Anohni – Paradise EP (Rough Trade)
The new 6 track EP Paradise from the artist known as Anohni continues the path taken by last year’s Hopelessness. It starts with an ominous rumble and plea to imagine the world without war and ends with a spoken word piece that poses questions about How are we gonna make the world a better place to live? According to the press release, it even aims “to support activist conversations and disrupt assumptions about popular music through the collision of electronic sound and highly politicised lyrics.”
After a series of challenging gigs to support 2016’s album that sometimes saw her performing in a full Burkha, you might have expected the intensity to have dropped a little.It has not. The political statements haven’t changed, the declarations are not any easier to swallow and the Bjork-like musical toolbox is still in use.
Even the same production team of Oneohtrix Point Never and Hudson Mohawke are in place. It feels like more of the same, more songs from an artist on a roll. Great hooks, interesting inventive musical beds and a strong voice that has something to say. It coos, it curses, chastises and cuddles sometimes within the same song.
The ironically-named title track captures the feel of the whole enterprise with it’s alternating declarations of hope and hopelessness. Musically it’s bass heavy beats and pretty arpeggios. ending with a choir and a low bass drone before bursting into the treated vocals of Jesus Will Kill You with it’s refrain of “You’re A Mean Old Man”.
There is no missing the message in these songs. If you believe in a relationship between the outside world and your sense of well-being, then you are in the right place. The self-doubt and identity crises of Your Enemy and Ricochet apply to both worlds. It does at times feel like you are being confronted by someone at the front of a demonstration march yelling slogans in your face and this could get tiresome if the tunes weren’t so damn good. Ricochet especially is a storming tune that beats out it’s chorus into your head.

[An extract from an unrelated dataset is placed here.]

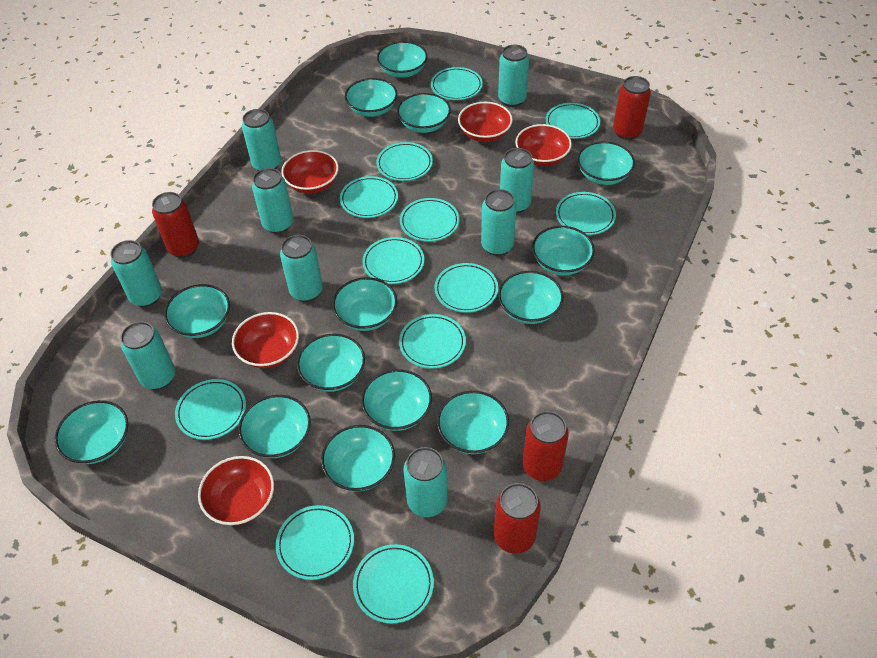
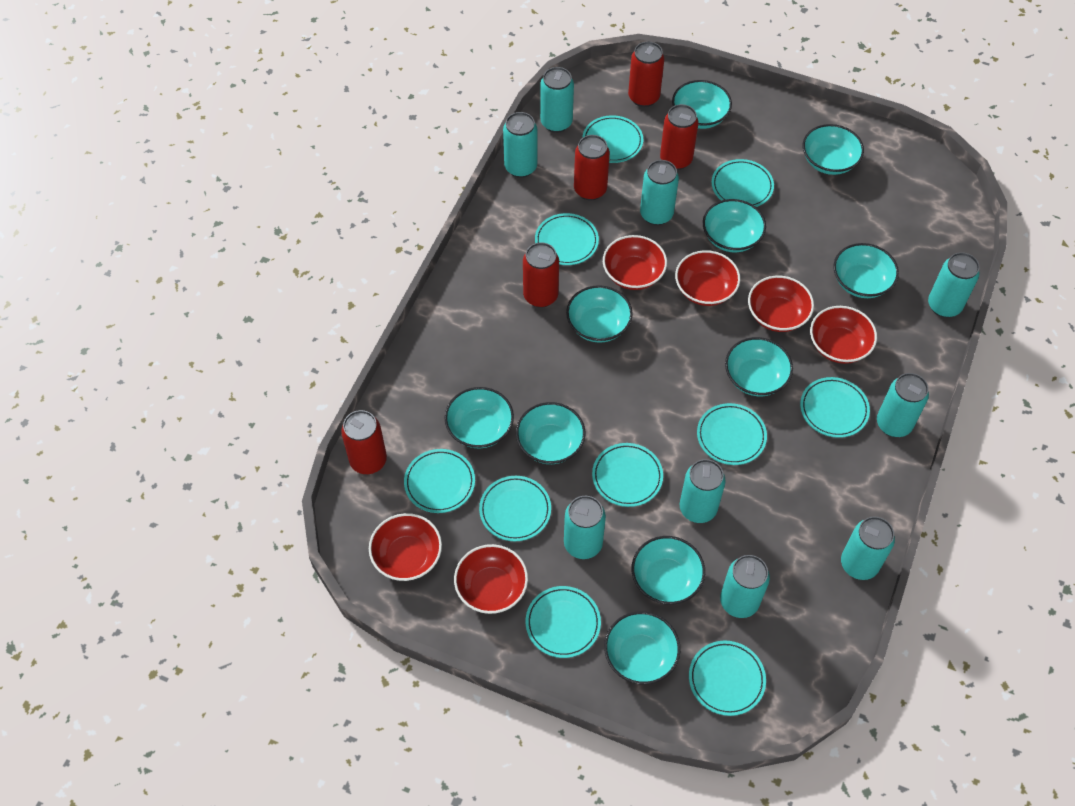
red bowl: 5 -> 6
red can: 4 -> 5
turquoise bowl: 14 -> 10
turquoise plate: 12 -> 10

The final track, She Doesn’t Mourn Her Loss, is somewhat of an audio relief with it’s intimate vocal and spacey synth bed. It sounds like David Sylvian with something serious to say. However, even this dreamy piece remains on message merging into a spoken word ending that acts like a conclusion to an essay.
This EP is a slab of intense political statements that reflect the viewpoint that even the personal is political and it sounds like a soundtrack to a future time thanks to its genre-breaking compositions. A future when religion doesn’t hurt you, war is not ravaging parts of the world and above all, there is hope for a better future and who doesn’t want that?